A weekly diet of the aforementioned heroic action/death comics and Commando magazines, of being allowed to sit up late to watch black and white films featuring Richard Todd and Kenneth More being all stoic and legless while sticking it to the Germans or the Japanese. (Strangely there didn't seem to be any Italians. Quite odd given that they invented the whole Fascism vibe. . .) And then there was Sir Laurence Olivier's dulcet commentary washing over Thames Television's seminal The World At War. Hooked.


Thinking further, its apparent that no one ever thought to put these things into context back then. Our society wasn't really all that fussed with the rights or wrongs after war, decades of austerity and whether someones sensibilities were being unwittingly (or otherwise) trampled on. It just wasn't equipped to do so despite the emerging civil rights movements and racist and sectarian acts across the globe which were bringing this into stark focus. Being unaware doesn't make it right though and the societal offensiveness of a black dog's name in a film about a seminal act of technological innovation and bravery which arguably changed the war, was lost on the viewer through a point of historical accuracy and a ripping yarn as told by the cinematographer. Of course its easy to say now that Gibson knew full well that the name was offensive, (it always has been) but who was going to tell him "really old chap, you can't call your dog that" in 1943? He'd have laughed as assertive leader types of that ilk are wont to do, and then climbed into his Lanc to go and drop high explosives in the general direction of a place full of children and women; and no doubt also the very people who were supposedly to be liberated from the tyranny of an oppressive regime too. A moral dilemma which doesn't bear thinking about in styreneland. . .


But what about the models? From the mid sixties through the mid seventies of my formative years, jingoistic war films were in vogue and we lapped them up, they were the primary source of inspiration for the styrene ceiling dogfight, We didn't understand or worry about a sub-narrative of national pride. Triumph over a real and present evil was conflated with the telling and retelling of heroic actions in the face of terrible odds and making a model of that was in some way a three dimensional miniature realisation. The terror of a horrible death at 20,000 feet was never seen but implied in a bloodless stoical clenched jaw sort of way. The Film Board censor saw to it that the tail gunner being scooped out of his shredded turret always ended up on the cutting room floor.

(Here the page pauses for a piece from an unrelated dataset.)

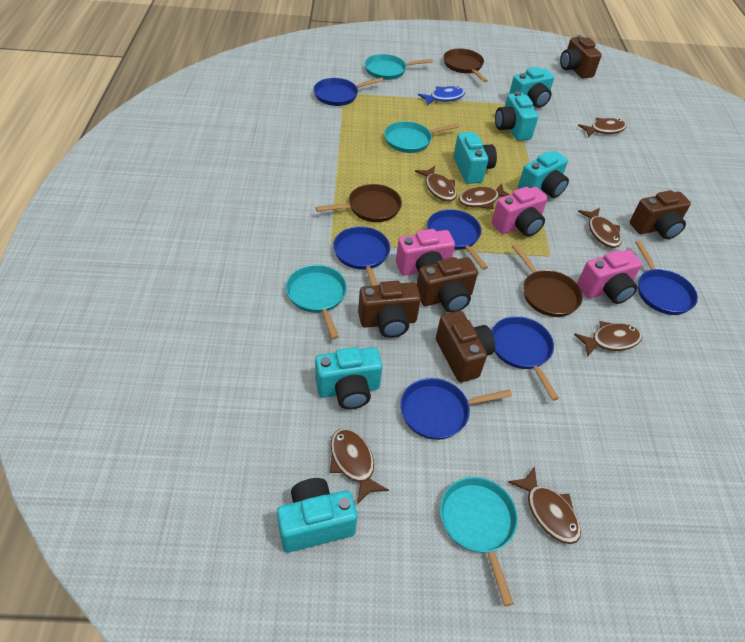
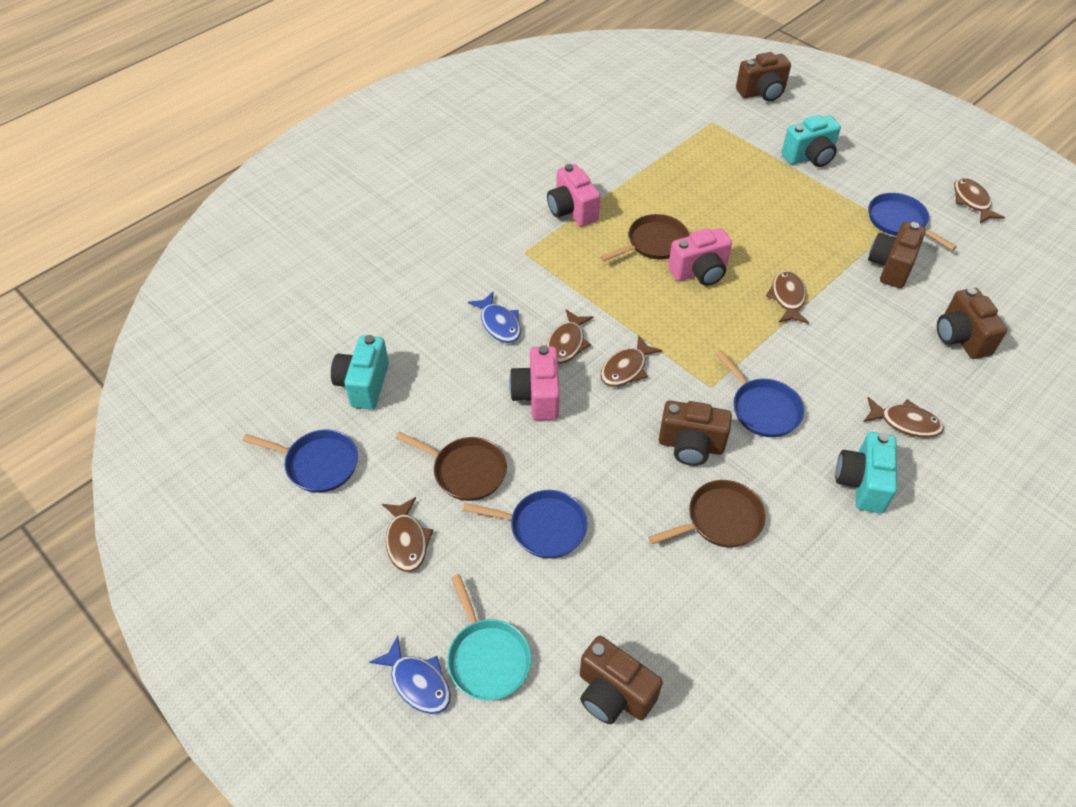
blue fish: 1 -> 2
blue pan: 6 -> 4
brown fish: 7 -> 6
turquoise camera: 6 -> 3
turquoise pan: 4 -> 1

Spinning forward, our exposure to the realities of war via the screen and an enduring interest in the machinery of war has matured through considered contemporary authentic story telling (such as Band of Brothers or Tom Hardy wrestling a faltering Spitfire over the Channel). Movies where men who 'stop one' now fall to the ground as the life is taken from their body rather than spin in a Spandau ballet of death while letting out a dramatic "aieee!" go some way to painting a more real, visceral human trope.

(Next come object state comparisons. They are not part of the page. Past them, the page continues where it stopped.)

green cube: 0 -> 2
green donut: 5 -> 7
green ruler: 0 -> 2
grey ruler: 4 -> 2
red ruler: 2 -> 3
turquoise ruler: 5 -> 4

But we also seem to be on a downward trajectory again back towards a jingoistic desire to kill the enemy by celluloid proxy but this time in gory-ous technicolour, not soft focus mono. The recent movie 'Fury' reintroduced the weekly comic/magazine death with a gratuitous festival of exploding heads and an 'untouchable war weary hero' who seemed impervious to soft tissue damage after coming into close contact with two stick grenades inside a tin box. While thanks to millennial CGI and rotoscope artists, we have Red Bull ready fully aerobatic Dauntlesses rated to +12g and turbo-charged Fokker DrI's with endless ammo boxes.


So I suppose my own internal (and ultimately pointless) struggle with the ethics of modelling death machines is driven by a childhood and early adolescent exposure to an unreal war trope, and is something that might never be fully resolved. Because hey, it just sort of connects with something I still find fascinating yet repulsive, obviating yet compelling.


"Angels one-five, Tally-ho chaps!" it most certainly wasn't. I know that now.

"But Algie dear, you could always start using acrylics. Cyril said he felt much calmer without so much lead in his diet".